When migration is reduced to fear, trade to extraction, and identity to purity, the space for coexistence narrows. The irony is profound: societies built by migration now question migration; economies enriched by global exchange now distrust interdependence.
For someone whose life has been defined by cross-border experience—marriage across cultures, raising children in a bilingual household, civic and professional responsibilities in two countries—this regression is not abstract. It feels like a reversal of hard-won lessons.
My own story contradicts the narrative of conflict. Integration did not require erasure of origin. It required institutions capable of recognising difference as contribution.
Markets of Meaning
Segmento invites us to consider markets not as arenas of domination, but as spaces of encounter. This perspective resonates deeply.
In migrant communities, small producers, restaurateurs, artisans, and winemakers often serve as cultural diplomats. Ethical trade is not an abstraction; it is a relationship—between producer and consumer, region and diaspora, tradition and innovation.
The Italian wine industry in Australia, for example, is more than a commercial success. It is a dialogue between terroirs, climates, and generations of knowledge. It is exchange made visible.
When trade is ethical and relational, it humanises both sides. It transforms transaction into trust.
Intergenerational Exchange
Perhaps the most fragile and most powerful form of exchange is intergenerational.
In diaspora communities, memory and innovation coexist uneasily at times. The older generation carries experiences of sacrifice and migration. The younger generation navigates digital globality, hybrid identities, and new professional landscapes.
At CO.AS.IT., I observed how language education, cultural programs, and community spaces function as bridges. Tradition becomes a foundation, not a constraint, when it is shared rather than imposed.
Exchange across generations is not nostalgia; it is continuity.
Peace depends on this continuity. Societies that sever themselves from memory are vulnerable to manipulation. Societies that refuse innovation stagnate. Balance is sustained through dialogue.
Exchange as Democratic Practice
Peace is not negotiated only in halls of power. It is cultivated in kitchens, workplaces, schools, community halls, and cultural festivals. It grows when migrants are recognised not as burdens but as contributors. When markets operate ethically rather than exploitatively.
When cultural difference is met with curiosity rather than suspicion. When institutions enable participation rather than exclusion.
Throughout my political and professional life, I have learned that social cohesion does not emerge spontaneously. It must be built—through services, representation, cultural recognition, and everyday fairness. Exchange is the operating system of that cohesion.

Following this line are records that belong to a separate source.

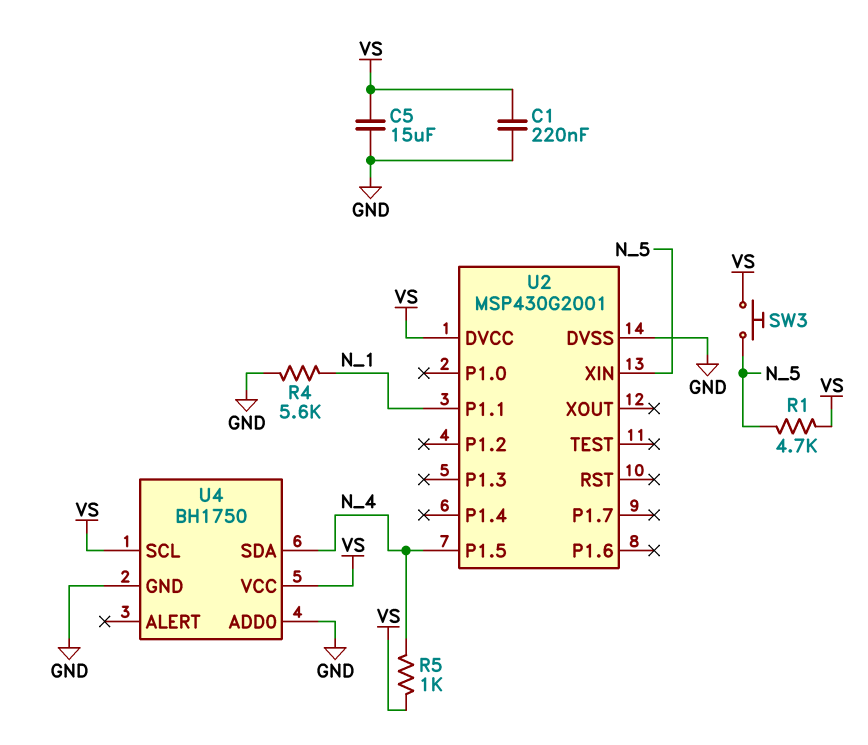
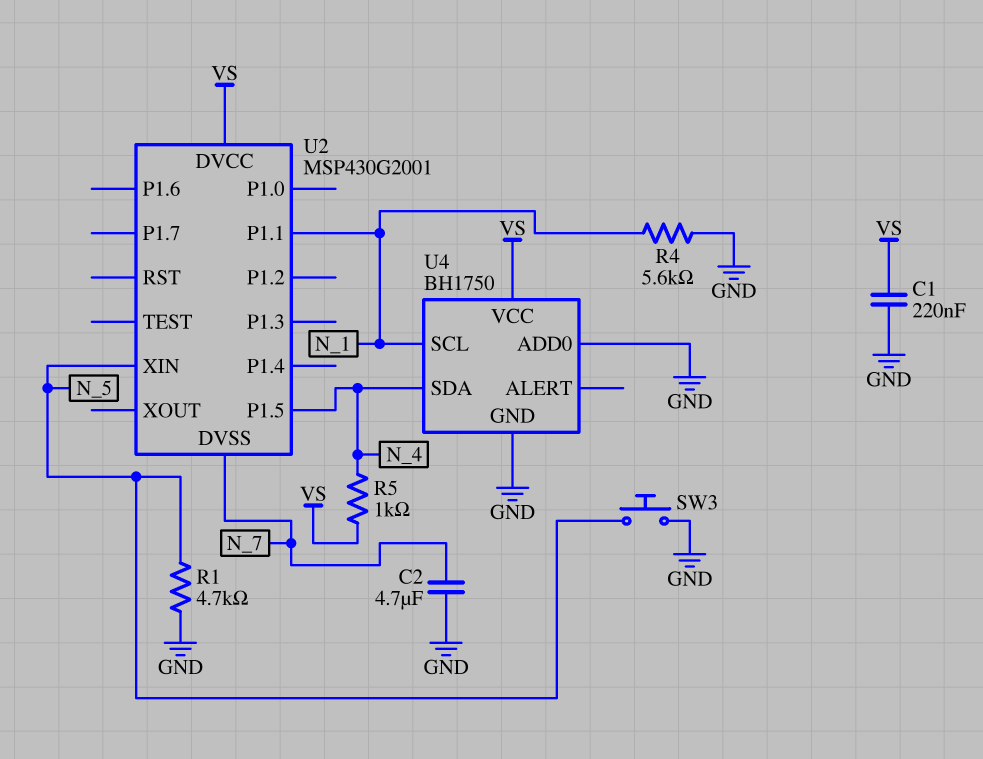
C2: none -> 4.7uF (GND, N_7)
C5: 15uF (GND, VS) -> none
R1: 4.7k (N_5, VS) -> 4.7k (GND, N_5)
SW3: button (N_5, VS) -> button (GND, N_5)
U2 pin DVSS: GND -> N_7
U4 pin SCL: VS -> N_1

A Personal Reflection on the Present
Looking back—from the decision to migrate, to raising children in a multicultural society, to parliamentary debates on transnational citizenship, to community leadership during the COVID-19 crisis—one lesson stands out: coexistence is not inevitable. It is practiced.
As parts of the world turn inward, xenophobic narratives resurface, and mistrust fragments public life, we are reminded that progress is not linear. Societies can move forward and backward.
But if exchange has historically preceded peace, it can also rebuild it. Diasporas remain living bridges. Cultural industries remain forms of diplomacy. Ethical trade remains a model of interdependence. Intergenerational dialogue remains a safeguard against extremism.
Where exchange is fair, culture respected and cooperation valued, peace ceases to be an aspiration and becomes a practice.
In my life, exchange was never abstract. It was a marriage, a migration, a community meeting, a parliamentary debate, a shared meal, a classroom, a workplace.
It remains, even now, the most hopeful architecture we possess.